I have about twenty torches. I have tested all of them against another at some time in the past few months so I have a ranking of brightness amongst them. I test them by taking them outside (where 95% of my torch use occurs) and seeing how much of my property I can see with my own eys while using them (a test which equates to the majority of my usage pattern). The more of my property I can see with my torch the more useful the torch is to me.

Invariably it's the brightest ones that allow me to see the most of my area and thus it's the brightest ones that turn out to be the most useful. Well, I have to say that's not really unexpected to me.

With the bounds of sensibility run-time is unimportant, I have a bazillion batteries.
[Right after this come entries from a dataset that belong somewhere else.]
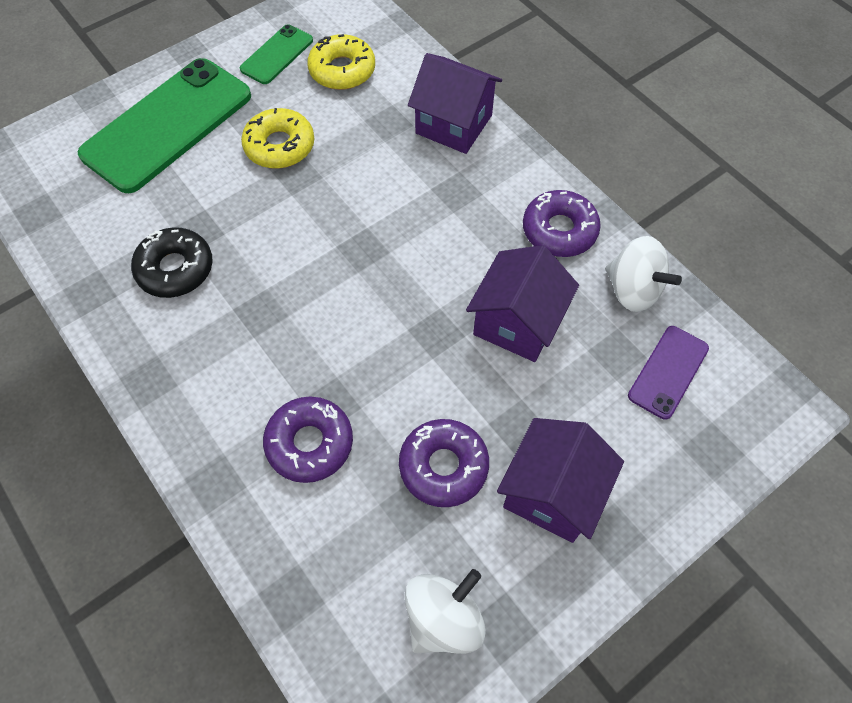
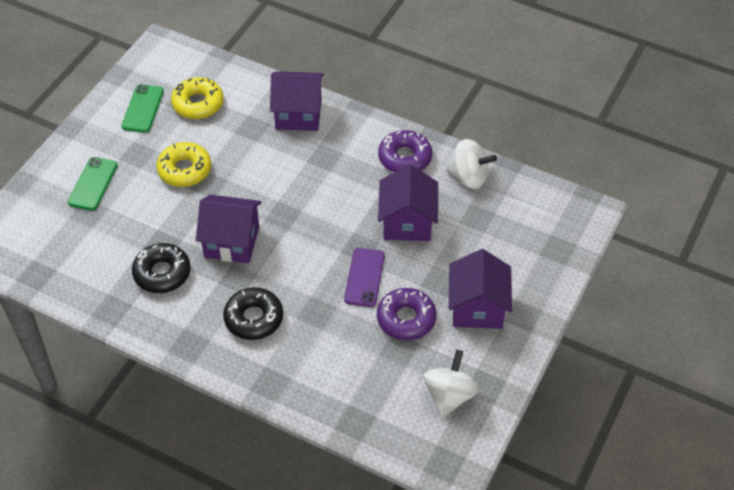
camera: 25 degrees left, 10 degrees down
(167, 125) = (93, 184): green phone -> green phone, size x0.48
(247, 378) = (254, 318): none -> black donut
(281, 260) = (231, 242): none -> purple house
(310, 443) = (317, 339): purple donut -> none
(668, 372) = (512, 216): purple phone -> purple phone (364, 277)

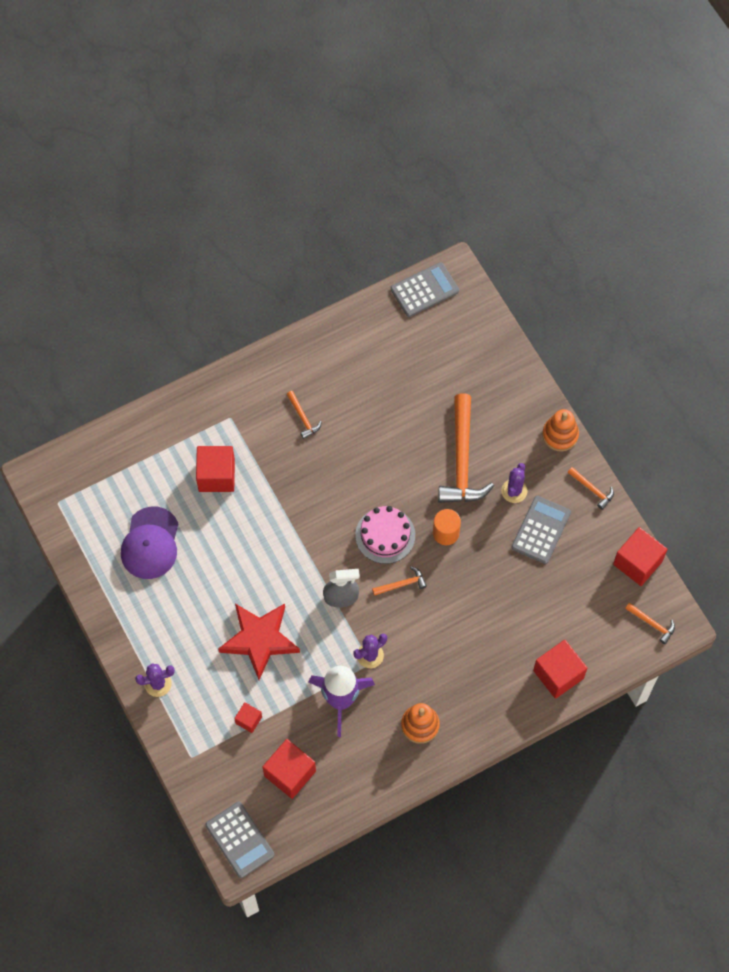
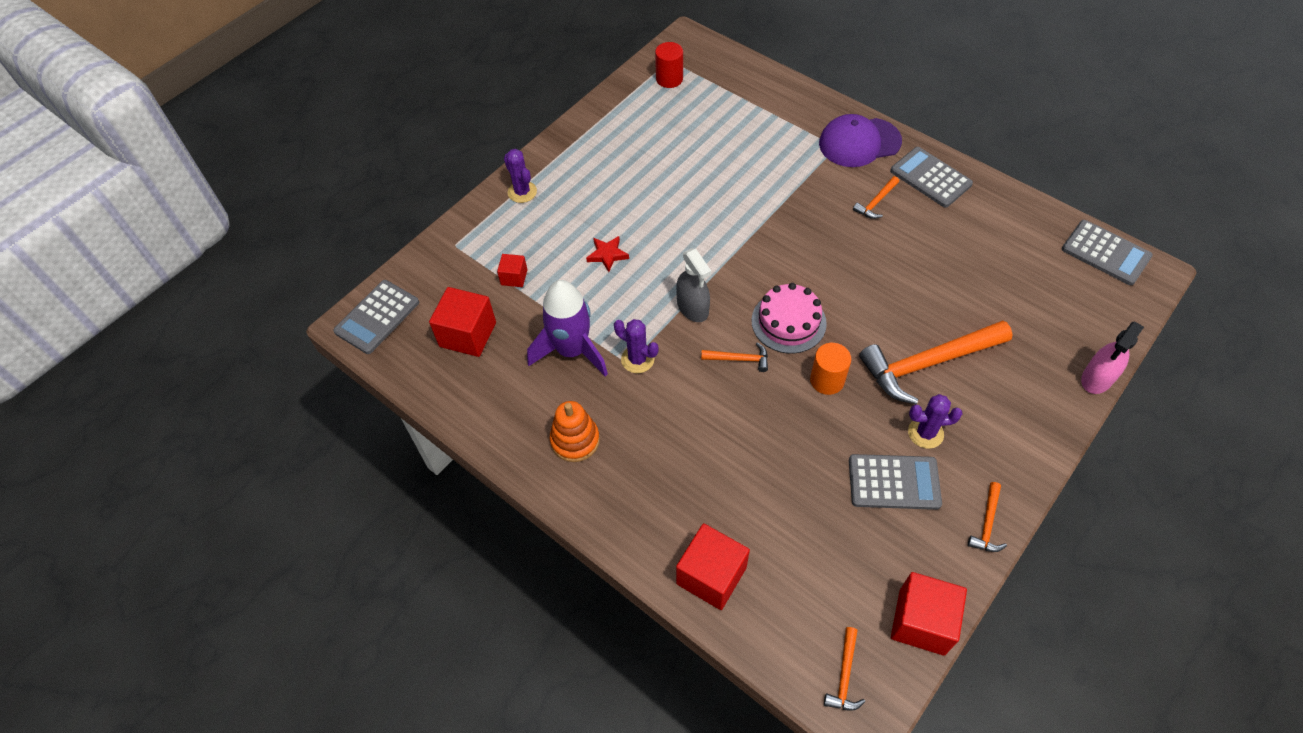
camera: 70 degrees right, 10 degrees down
(82, 512) = (669, 79): none -> red cylinder
(150, 543) = (665, 135): purple cap -> purple cap (859, 142)
(216, 475) = (767, 158): red cube -> none
(259, 640) = (607, 255): red star -> red star, size x0.46
(298, 366) = (930, 178): none -> grey calculator
(402, 584) = (739, 359): orange hammer -> orange hammer turned 45 degrees counterclockwise
(520, 361) = (1097, 378): none -> pink spray bottle
(560, 435) = (1034, 458): orange stacking toy -> none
Colour tint is not really that important, I see just about as well with a greenish tint torch as I do with a bluish tint one. Naturals and warms cast a yellowy brown pall over everything and my eye detests that so I don't play that game, they are dimmer anyway. 

About the only thing other than brightness that concerns me is the beam angle and the way the spot fades into the spill but no matter what I'm still going to choose to use the the brightest one. 

I can always make a bright light dimmer, I can't make a dim light brighter. Provided I can fit the torch in my pocket, brightness wins for me every time. That's why I love my new P20C2 MkII. It's brighter than the other 19 torches so it gets used every day, they don't.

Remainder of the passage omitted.